Tempo di lettura: 3 minuti

Le opere di Machiavelli fotografano la violenza degli Stati, vero cui lo stesso Segretario fiorentino, fondatore della moderna scienza della politica, come nel ritratto di Andrea del Castagno, sembra mostrare un’espressione di disgusto.

Il dr. Carl Lighthman, protagonista della serie “Lie to me” potrebbe dire che il Segretario fiorentino, Niccolò Machiavelli, fondatore della moderna scienza della politica, mostra un’espressione di disgusto in questo ritratto di Andrea del Castagno qui proposto nella rielaborazione grafica di Madda Paternoster (“Il Sole 24 Ore” del 14 maggio 2023).

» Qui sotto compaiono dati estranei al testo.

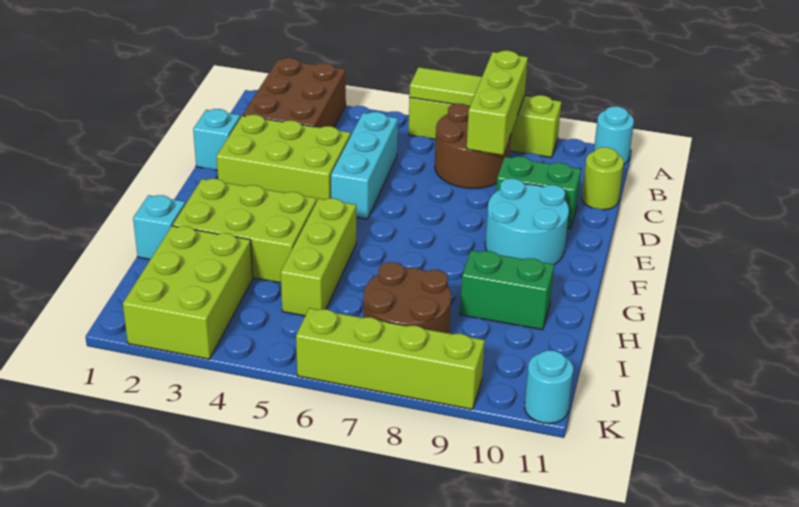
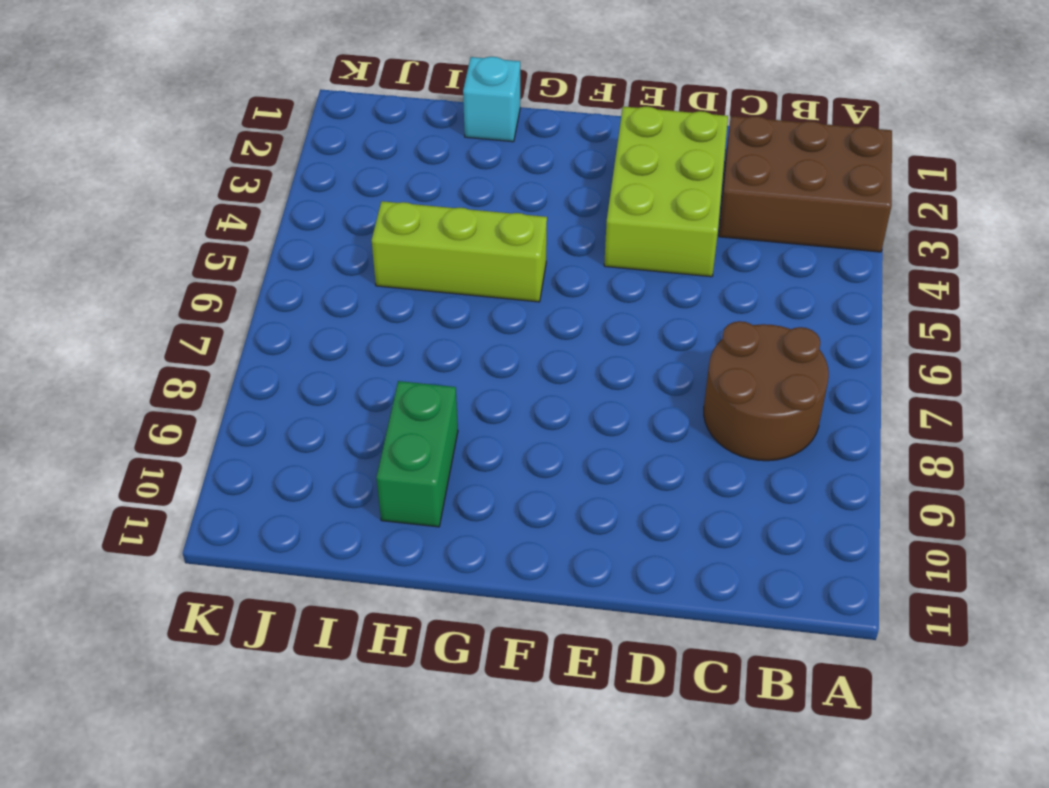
none -> lime brick A6:A9 level 1
none -> cyan round brick A11 level 1
none -> cyan brick C5:E5 level 1

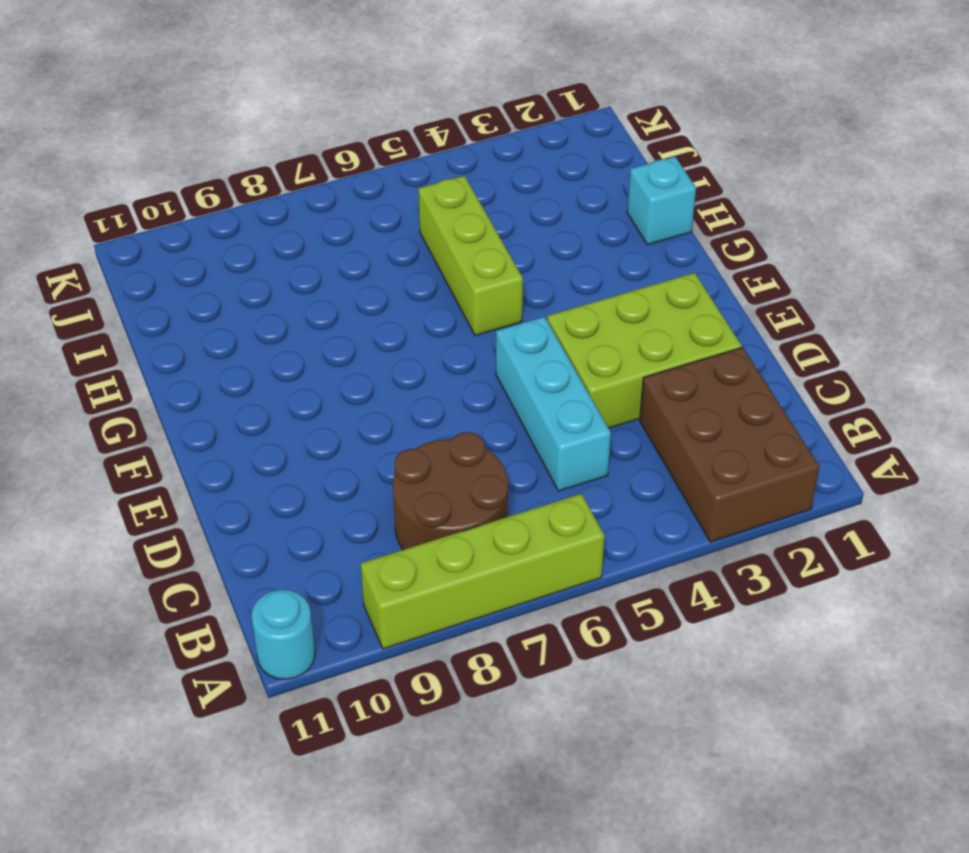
none -> lime round brick C11 level 1
none -> cyan brick D1 level 1
none -> green brick D9:D10 level 1

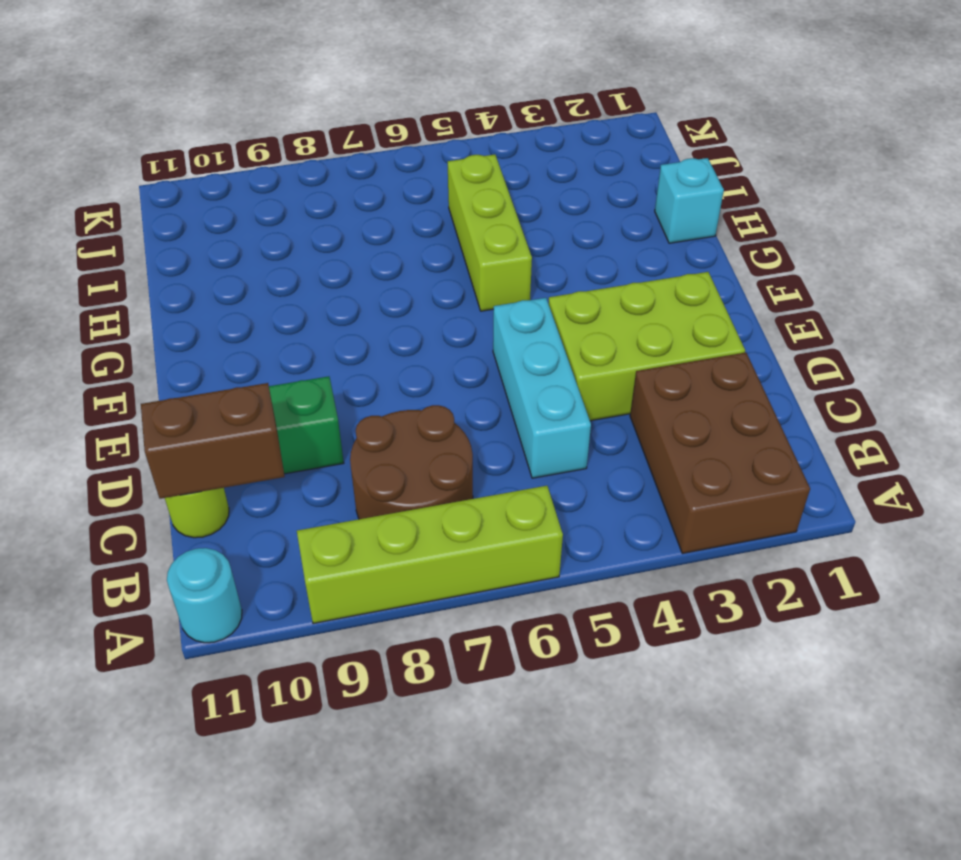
brown brick C10:C11 level 2 -> none
none -> cyan brick D1 level 1
none -> cyan round brick E9:F10 level 1
none -> lime brick G2:H4 level 1

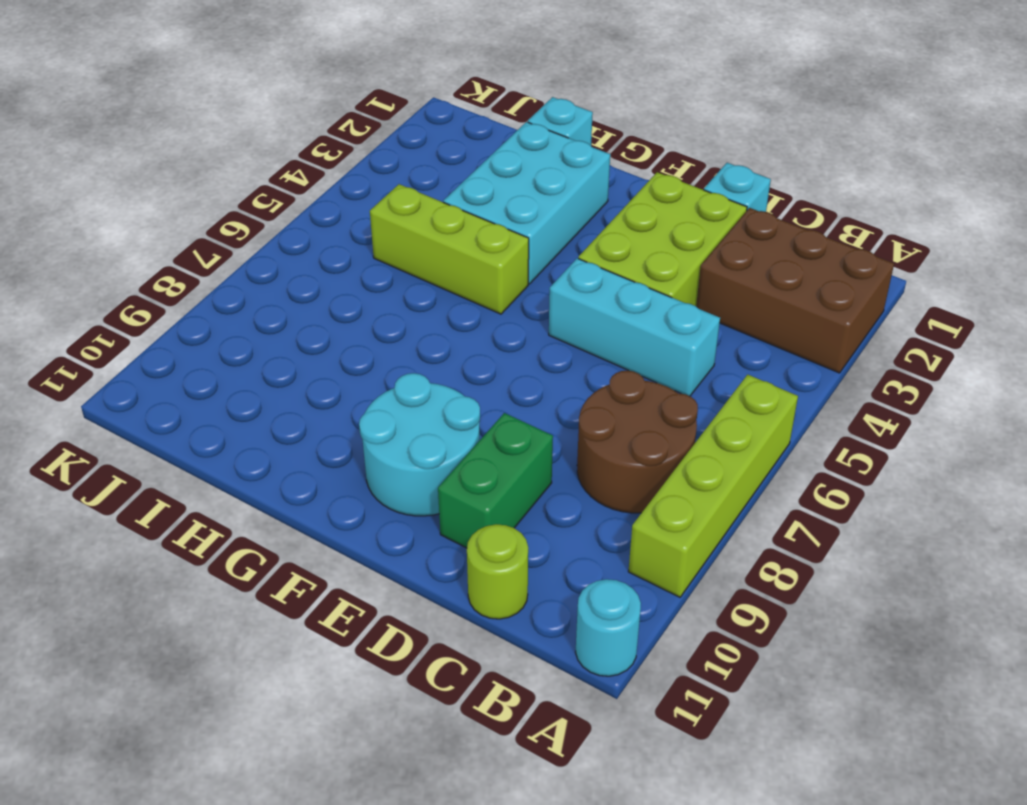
cyan brick G2:H4 level 1 -> lime brick G2:H4 level 1
none -> green brick H9:H10 level 1
none -> lime brick I2:K3 level 1
none -> brown round brick I7:J8 level 1

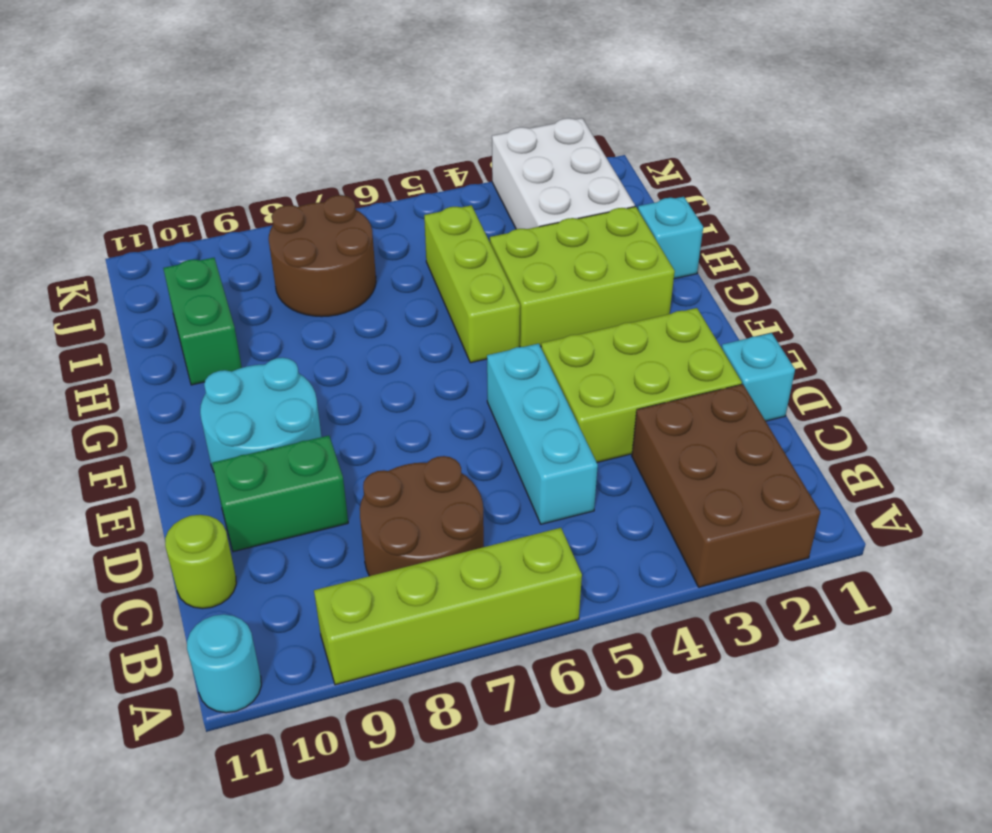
green brick H10:I10 level 1 -> green brick H9:H10 level 1
white brick I2:K3 level 1 -> lime brick I2:K3 level 1
none -> lime brick K6:K9 level 1
none -> cyan round brick K11 level 1
none -> lime tile A6:A7 level 2

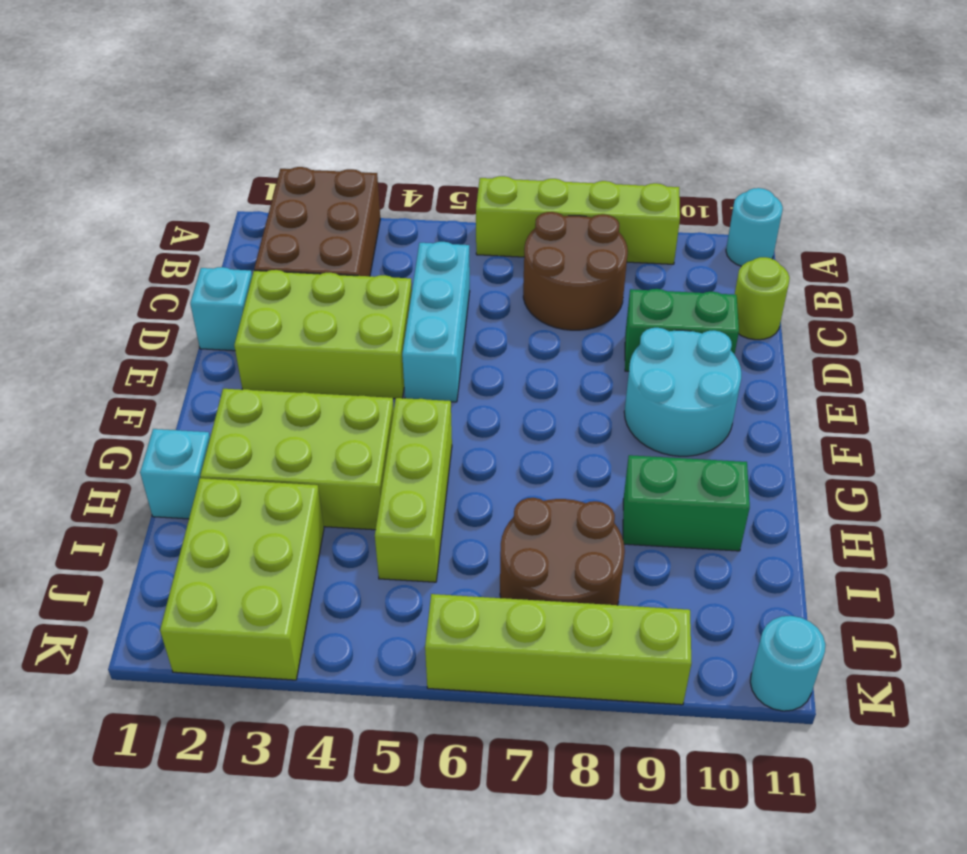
none -> lime tile A6:A7 level 2
none -> lime brick A8:C8 level 2

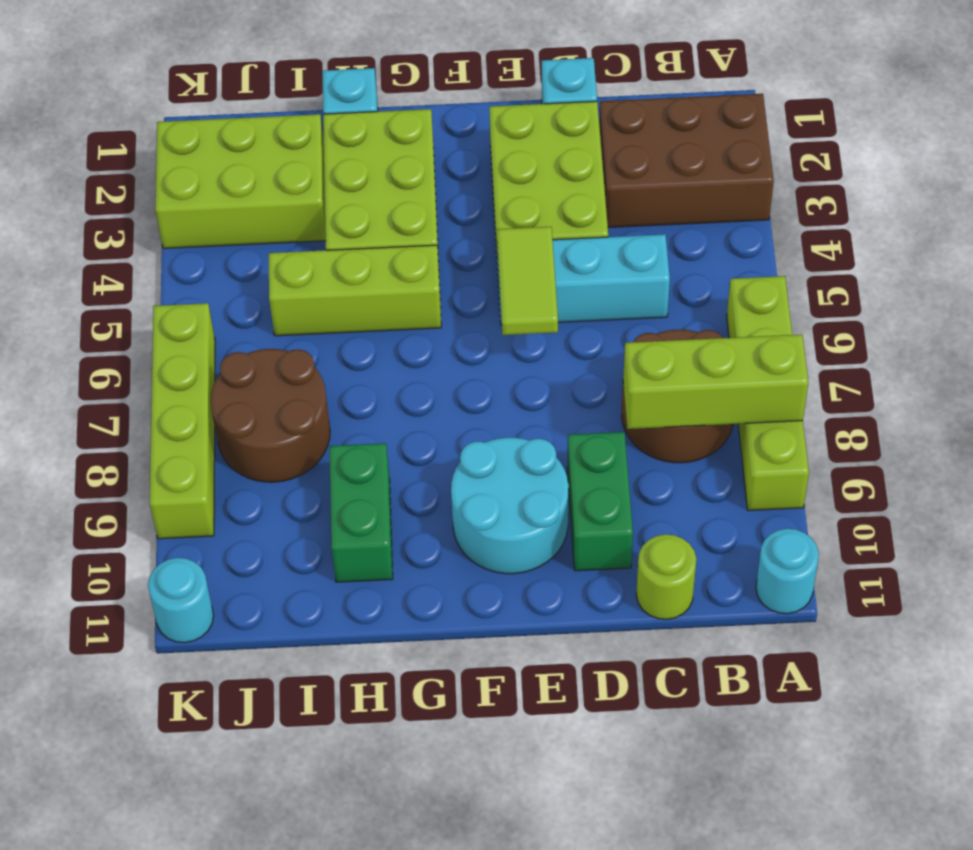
lime tile E5:E6 level 2 -> lime tile A6:A7 level 2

L’oggetto della sua scienza, la politica, era tale da giustificare, forse, la sua espressione e non soltanto per quanto leggiamo nel suo capolavoro, Il Principe (1513), ma anche per gli “appunti” pubblicati, ora, da Daniele Conti (I ‘quadernucci’ di Niccolò Machiavelli. Frammenti storici palatini, Edizioni della Normale, 2023)? Negli ‘appunti’ leggiamo della esecuzione di Ramiro de Lorqua, luogotenente di Cesare Borgia in Romagna: “Haveva fatto el Duca prima morire messer Rimiro dell’Orco, suto governatore di Romagna, et fattone uno spettaculo in la piazza di Cesena a tutto quel populo satisfatto” che Daniele Conti connette, naturalmente, a un passo del capitolo VII del Principe: “Lo fece a Cesena, una mattina, mettere in dua pezzi in sulla piazza, con uno pezzo di legno e uno coltello sanguinoso a canto. La ferocità di quello spettaculo fece quelli populi in uno tempo rimanere satisfatti e stupidi”.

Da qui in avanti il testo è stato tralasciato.